Death row Kurdish political prisoner Mohyeddin Ebrahimi faces the imminent risk of execution after he was transferred to solitary confinement at Orumiyeh Central Prison, in north-western Iran, on 7 March.

On the same day, five other death row prisoners were also transferred to solitary cells in Orumiyeh prison for execution.

Ebrahimi, 43, who comes from Oshnavieh in West Azerbaijan province, was arrested on 3 November 2017 after he was shot by the intelligence forces of the Islamic Revolutionary Guard Corps (IRGC) in one of the villages of Oshnavieh.

After his arrest, he was taken to the detention centre of the Intelligence Organisation of the IRGC in Orumiyeh, where he was interrogated and severely tortured on the accusation of “membership in a Kurdish opposition party”.

Ebrahimi was tried on 20 August 2018 at Branch Two of the Islamic Revolutionary Court of Orumiyeh, presided over by Judge Sheikhlou.

The defendant was denied the right to a court-appointed lawyer during the trial.

On 23 September 2018, he was officially notified that he had been sentenced to death on charges of “armed insurrection” (baghi).

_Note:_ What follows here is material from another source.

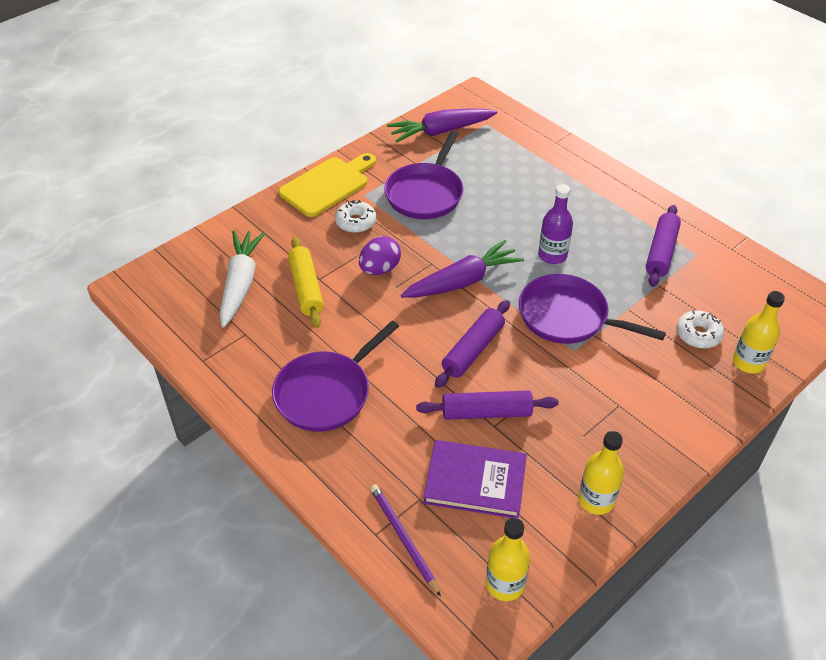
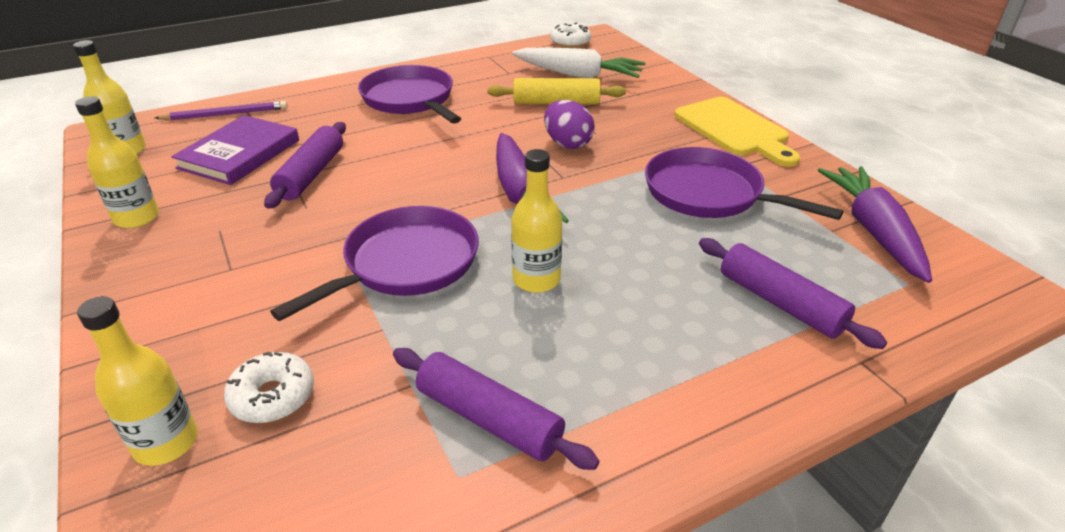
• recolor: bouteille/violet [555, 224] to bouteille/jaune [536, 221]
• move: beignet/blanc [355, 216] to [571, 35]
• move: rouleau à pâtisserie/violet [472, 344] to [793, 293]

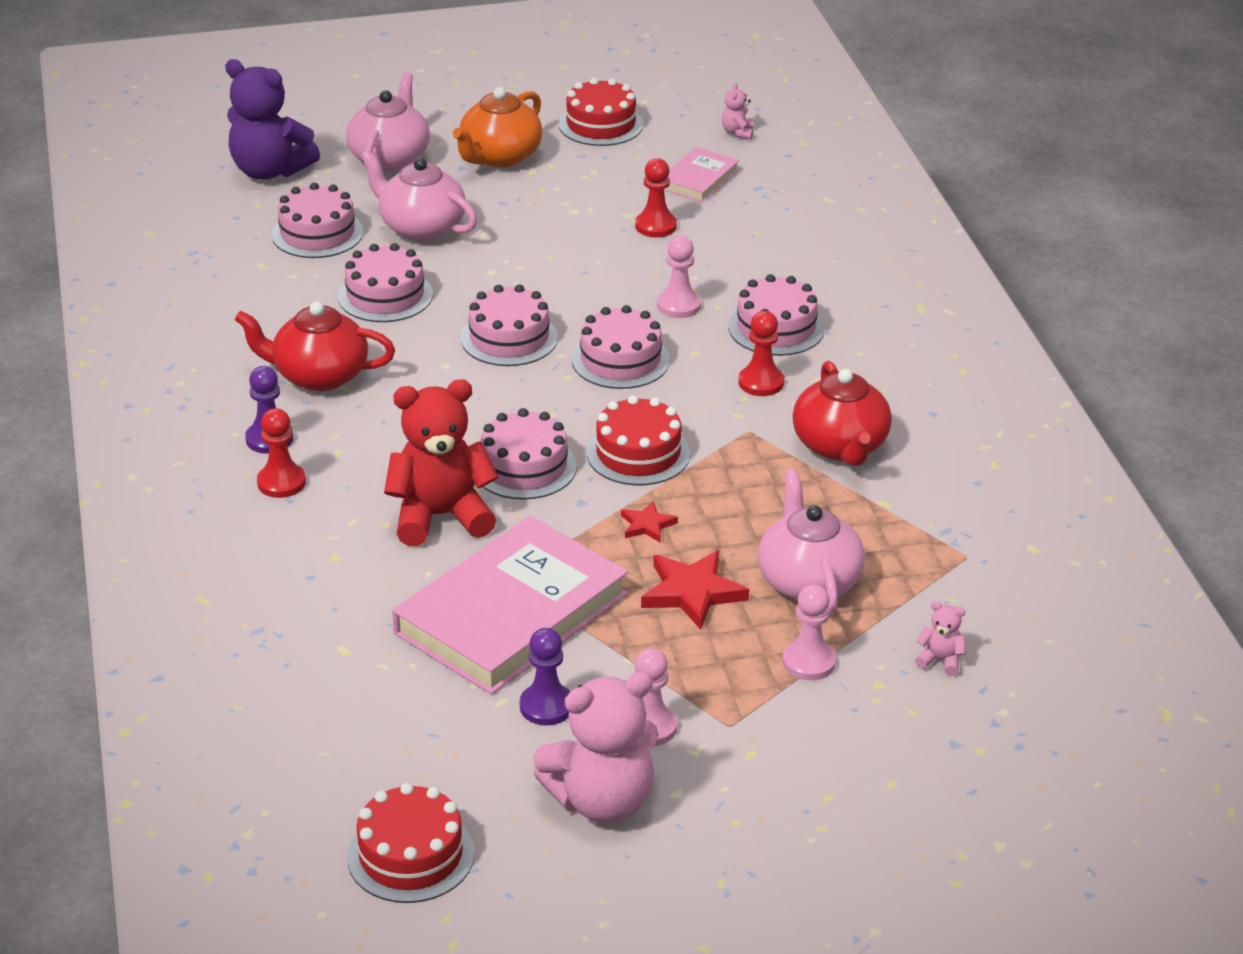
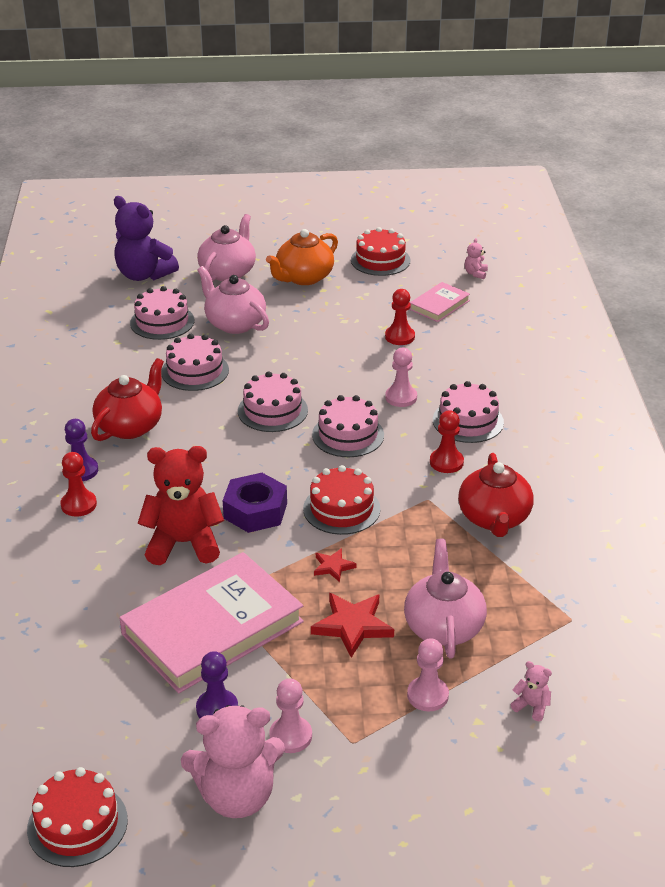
• rotate: théière/rouge [315, 346] = [127, 399] 105 degrees clockwise
• replace: gâteau/rose [529, 454] to écrou/violet [255, 503]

After the political prisoner appealed against the ruling, the case was referred to Branch 19 of the country’s Supreme Court.

The Supreme Court overruled the decision due to a “lack of investigation” and referred it again to the Branch Two of the Islamic Revolutionary Court of Orumiyeh.

In January 2020, the Revolutionary Court sentenced Ebrahimi to death for the second time.

Ebrahimi had been also arrested once in 2010 by security forces on charges of “collaborating with one of the Kurdish opposition parties” and was released from Orumiyeh Central Prison after serving 14 months.

Ebrahimi’s brother Noureddin Ebrahimi was a kolbar, who was shot dead by Iranian border guards in 2017.